After Arriving at the Sea of Galilee, a Group of Early Hasidim Encountered Plague https://mosaicmagazine.com/picks/history-ideas/2020/07/after-arriving-at-the-sea-of-galilee-a-group-of-early-hasidim-encountered-plague/

July 14, 2020 | Yitzhak Melamed
About the author:

In 1777, Rabbi Menaḥem Mendel of Vitebsk, the foremost leader of the still-young ḥasidic movement in what is now Belarus, set off with 30 of his followers and their families for the Land of Israel. Among his fellow travelers was another prominent Belarusian ḥasid, Abraham Katz of Kalisk, famous for his fits of wild prayerful ecstasy. They arrived—after an arduous six-month journey over land and sea—in Safed, which two centuries before had been an international capital of Kabbalah. A few years later they relocated to Tiberias, a city with its own rabbinic tradition dating to the 1st century CE. Yitzhak Melamed tells their story:

In 1785, Menaḥem Mendel of Vitebsk built a fine three-floor house. The upper floor served (and still serves) as a small synagogue. But . . . by Purim [of 1786], Tiberias had been stricken by the plague. Menaḥem Mendel sealed himself and ten of his disciples in his newly built house. For more than two months, no one came in or out of the walls of the house. Preparations for Passover, the seder night, the mourning [period following Passover known as the] of the Omer, and the ḥasidic gatherings at the end of the Sabbath were all experienced in quarantine on the shores of the Galilee.

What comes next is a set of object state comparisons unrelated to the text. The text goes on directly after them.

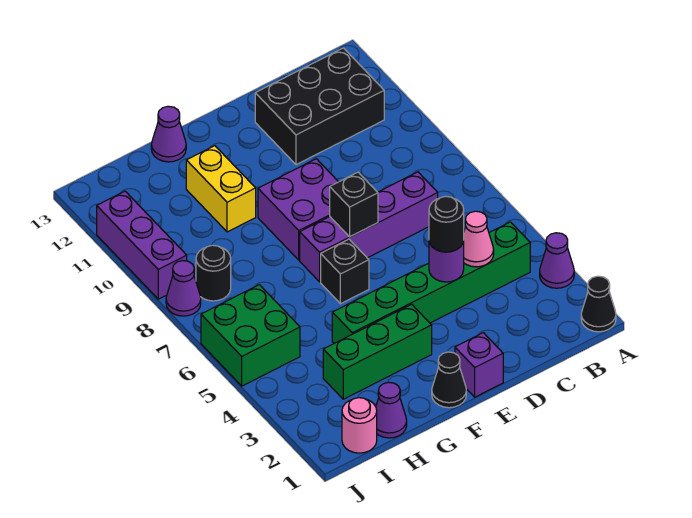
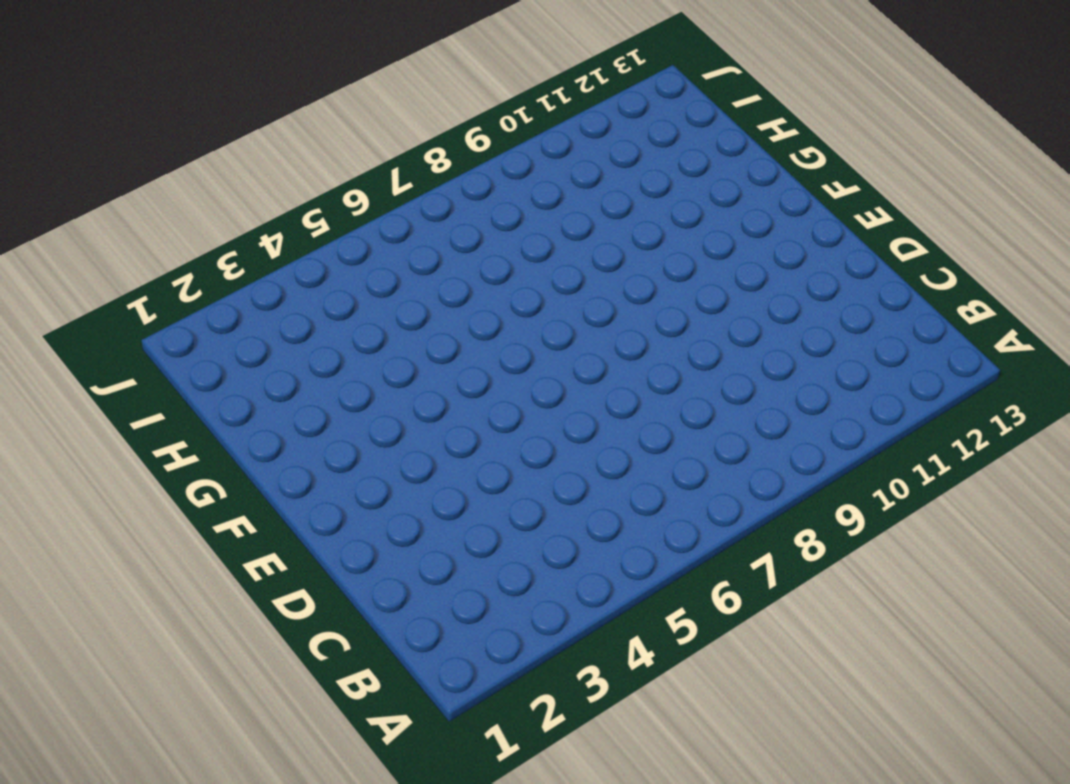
none -> black cone A1 level 1
none -> purple cone A3 level 1
none -> green brick B4:G4 level 1

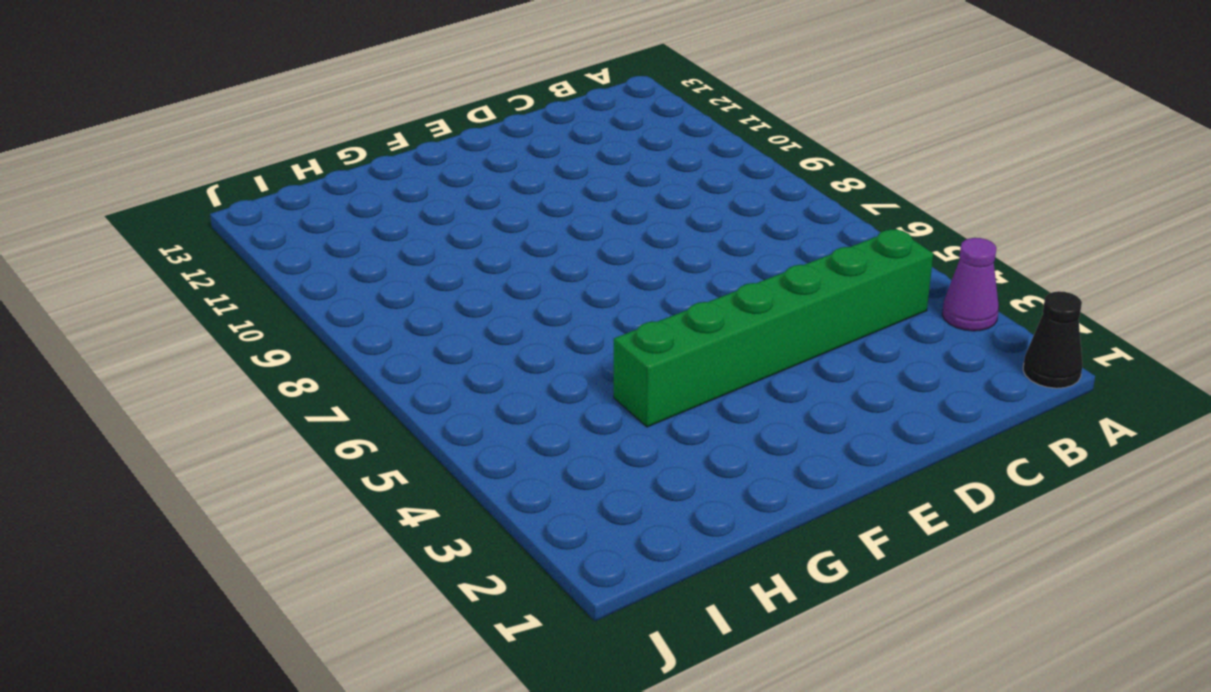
none -> black brick B11:D12 level 1
none -> purple brick C7:F7 level 1
none -> purple brick E1 level 1

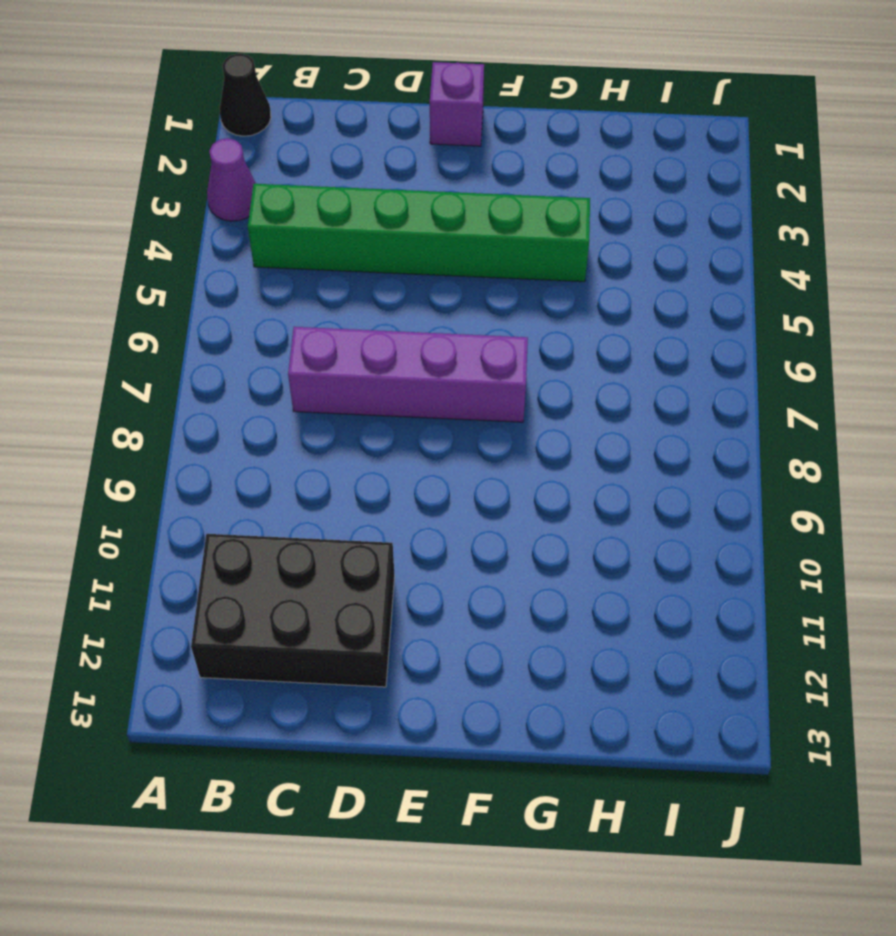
none -> purple brick E8:F9 level 1
none -> black cone F1 level 1
none -> green brick F3:H3 level 1

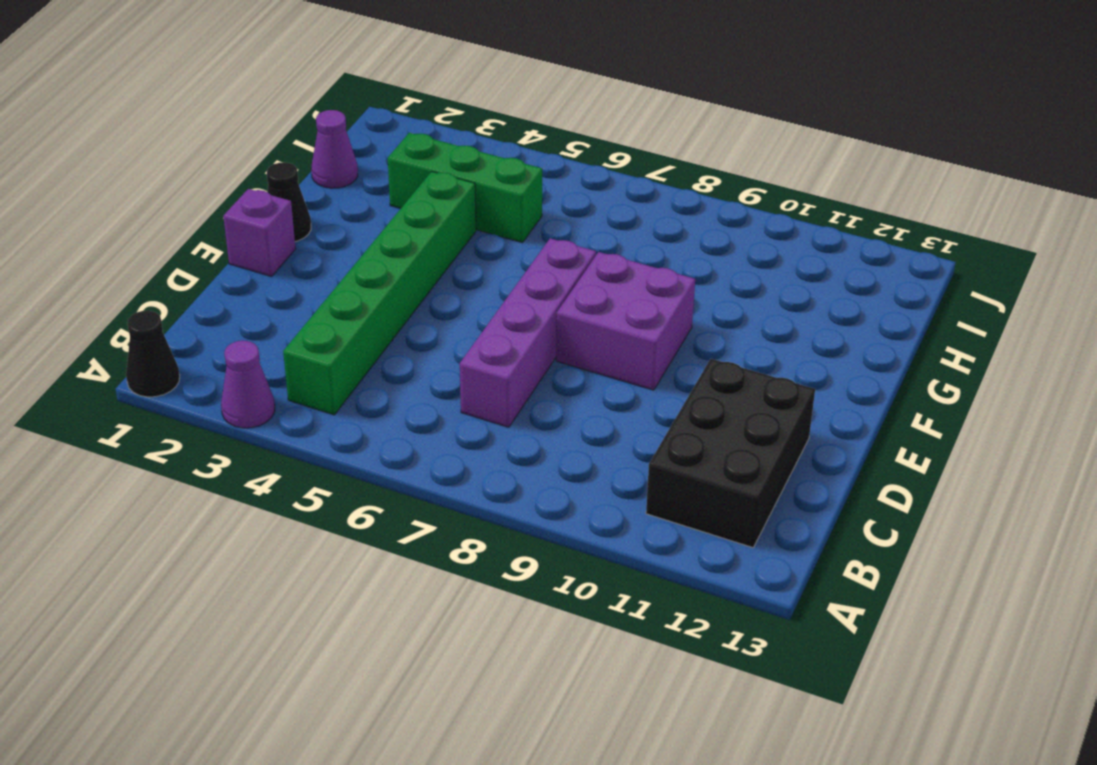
green brick H3:H5 level 1 -> green brick F3:H3 level 1
none -> black brick F6 level 1
none -> yellow brick G10:G11 level 1
none -> purple cone G13 level 1

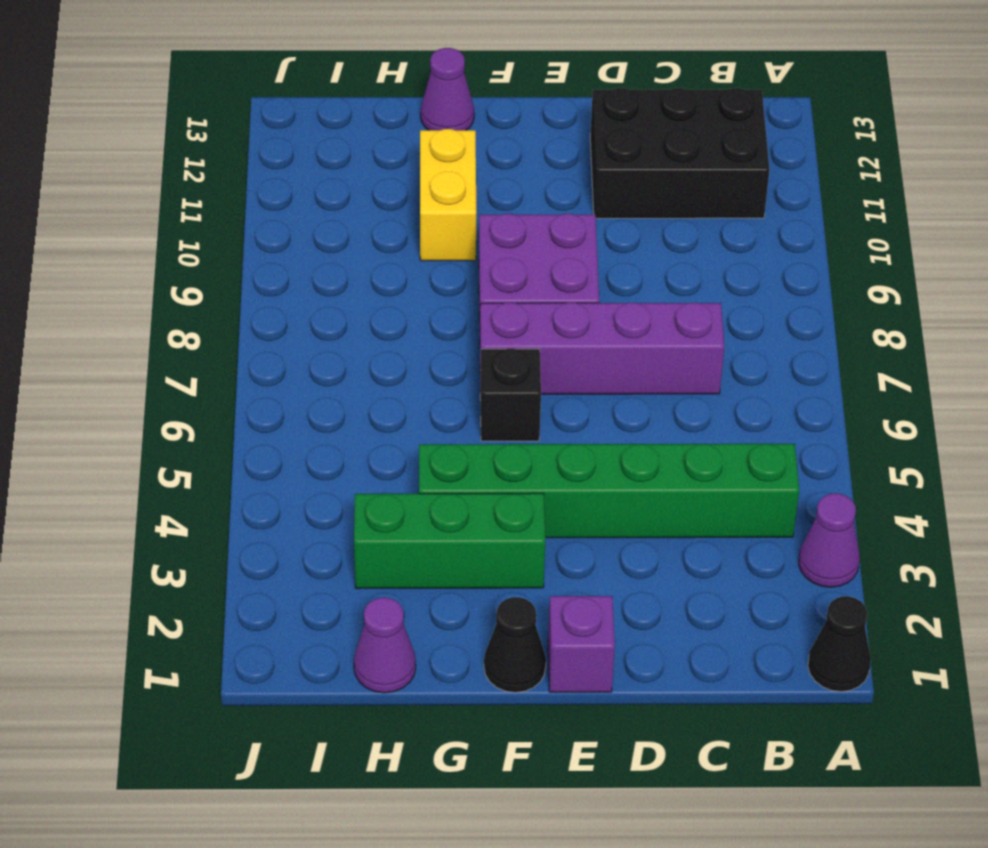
none -> pink round brick I1 level 1
none -> green brick I5:J6 level 1
none -> black round brick I8 level 1

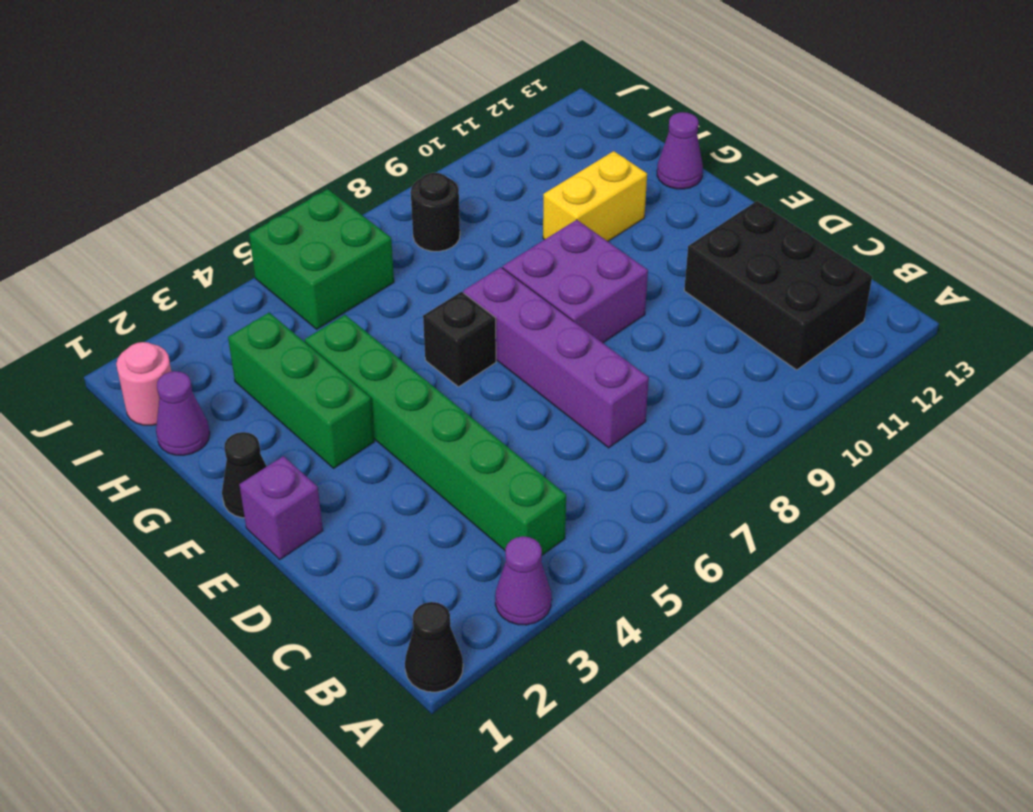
none -> purple cone J8 level 1
none -> purple brick J9:J11 level 1
none -> pink cone C4 level 2

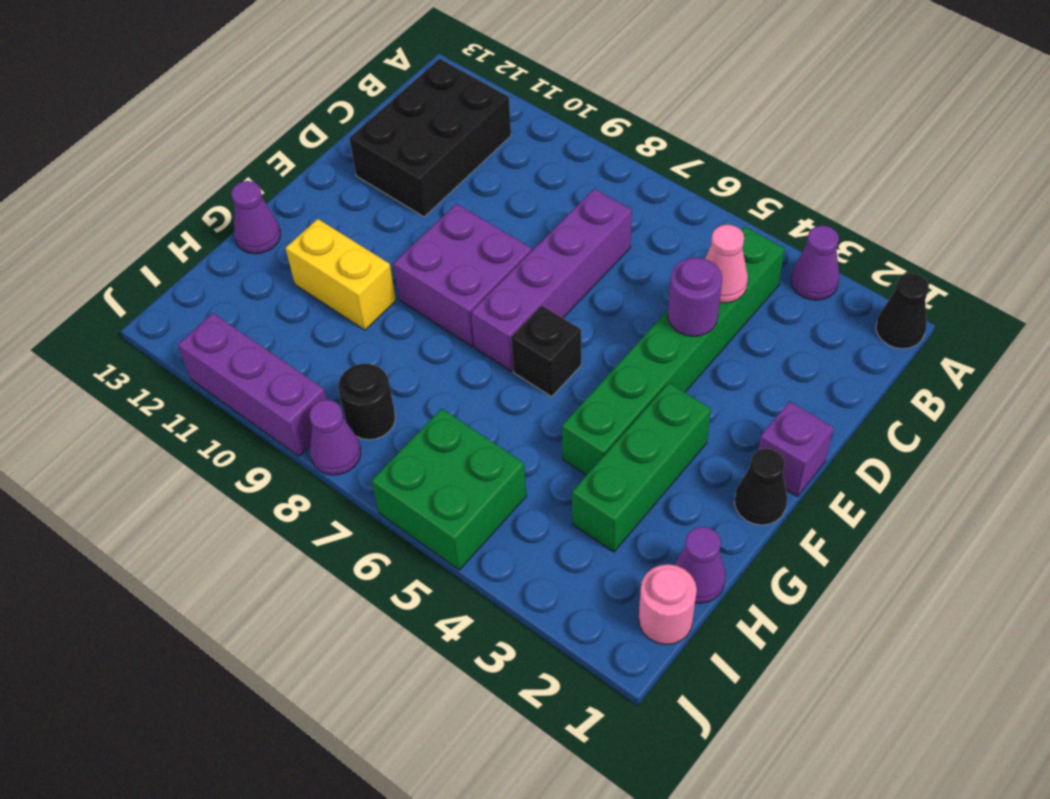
none -> black brick E7 level 2
none -> black round brick D4 level 3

The Kalisker [as Rabbi Katz was known], meanwhile, followed his ailing son to the village of Peki’in, where he himself fell ill. Seeking a place to heal, the Kalisker and his son climbed the mountain and found shelter in a cave, as if reenacting the talmudic story of Rabbi Shimon bar Yoḥai and his son, Elazar, who hid in a Peki’in cave during the Hadrianic persecutions [of the 2nd century]. Following a long illness, which they described as coming in waves, the Kalisker and his son eventually recovered.

For both the Kalisker and Rabbi Menaḥem Mendel, past and present blurred in their thoughts about the plague: the ten plagues of Egypt, Passover, the plague of the disciples of Rabbi Akiva who perished during the Omer between Passover and Shavuot, and their own day-to-day experience of cholera in Tiberias were uncannily fused.

[In 1788], Menaḥem Mendel passed away. The Kalisker succeeded him and led the ḥasidic community in Tiberias for more than twenty years, until his demise in 1810.